A major milestone in the history of glass occurred with the invention of lead crystal glass by the English glass manufacturer George Ravenscroft (1632-1683).
He attempted to counter the effect of clouding that sometimes occurred in blown glass by introducing lead to the raw materials used in the process.
The new glass he created was softer and easier to decorate, and had a higher refractive index, adding to its brilliance and beauty, and it proved invaluable to the optical industry.
It is thanks to Ravenscroft’s invention that optical lenses, astronomical telescopes, microscopes and the like became possible.
In Britain, the modern glass industry only really started to develop after the repeal of the Excise Act in 1845.
Before that time, heavy taxes had been placed on the amount of glass melted in a glasshouse, and were levied continuously from 1745 to 1845.
Joseph Paxton’s Crystal Palace at London’s Great Exhibition of 1851 marked the beginning of glass as a material used in the building industry.
This revolutionary new building encouraged the use of glass in public, domestic and horticultural architecture.
Glass manufacturing techniques also improved with the advancement of science and the development of better technology.
From 1887 onwards, glass making developed from traditional mouth-blowing to a semi-automatic process, after factory-owner HM Ashley introduced a machine capable of producing 200 bottles per hour in Castleford, Yorkshire, England – more than three times quicker than any previous production method.
Then in 1907, the first fully automated machine was developed in the USA by Michael Owens – founder of the Owens Bottle Machine Company (later the major manufacturers Owens-Illinois) – and installed in its factory.
Owens’ invention could produce an impressive 2,500 bottles per hour.
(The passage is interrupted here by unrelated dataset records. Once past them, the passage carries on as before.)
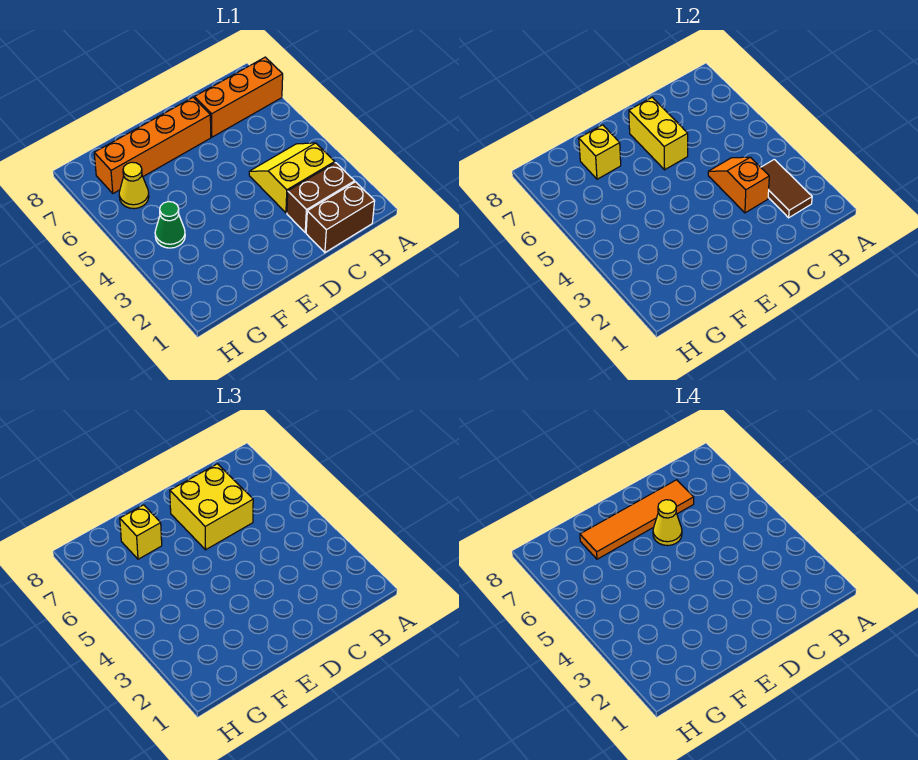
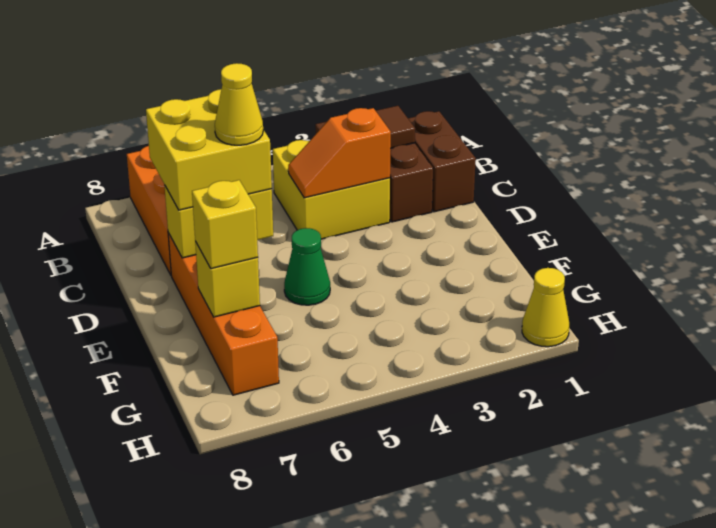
yellow slope B3:C4 level 1 top 3 -> yellow brick B3:C4 level 1
orange tile C7:F7 level 4 -> none
green cone G4 level 1 -> green cone E5 level 1
yellow cone G6 level 1 -> yellow cone H1 level 1

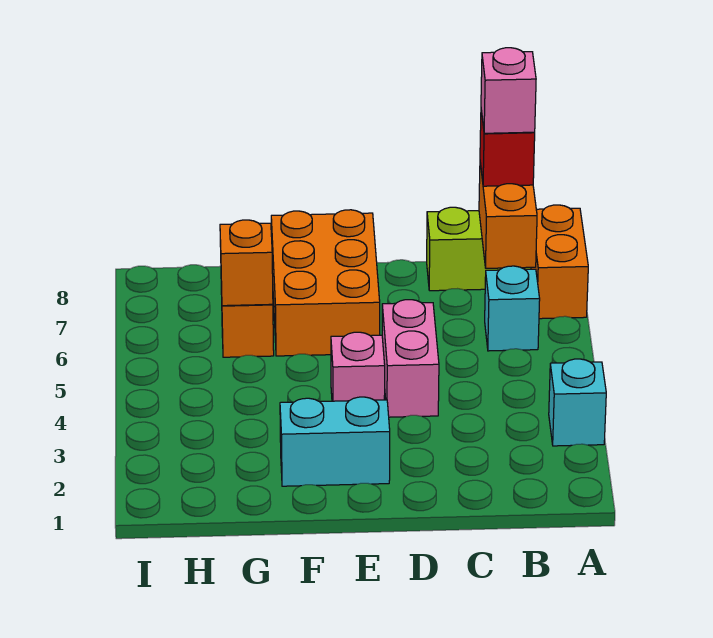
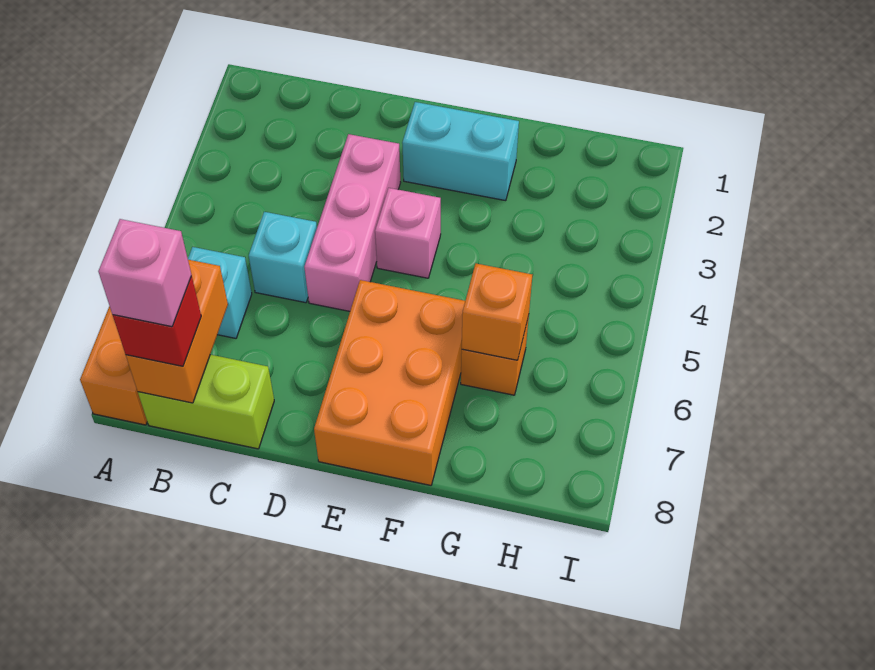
cyan brick A3 level 1 -> cyan brick C5 level 1
pink brick D4:D5 level 1 -> pink brick D3:D5 level 1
Other developments followed rapidly, but it was not until the First World War, when Britain became out off from essential glass suppliers, that glass became part of the scientific sector. Previous to this, glass had been as a craft rather than a precise science.
Today, glass making is big business. It has become a modern, hi-tech industry operating in a fiercely competitive global market where quality, design and service levels are critical to maintaining market share.
Modern glass plants are capable of making millions of glass containers a day in many different colours, with green, brown and clear remaining the most popular.
Few of us can imagine modern life without glass. It features in almost every aspect of our lives – in our homes, our cars and whenever we sit down to eat or drink.
Glass packaging is used for many products, many beverages are sold in glass, as are numerous foodstuffs, as well as medicines and cosmetics.
Glass is an ideal material for recycling, and with growing consumer concern for green issues, glass bottles and jars are becoming ever more popular. Glass recycling is good news for the environment. It saves used glass containers being sent to landfill.
As less energy is needed to melt recycled glass than to melt down raw materials, this also saves fuel and production costs.
Recycling also reduces the need for raw materials to be quarried, thus saving precious resources.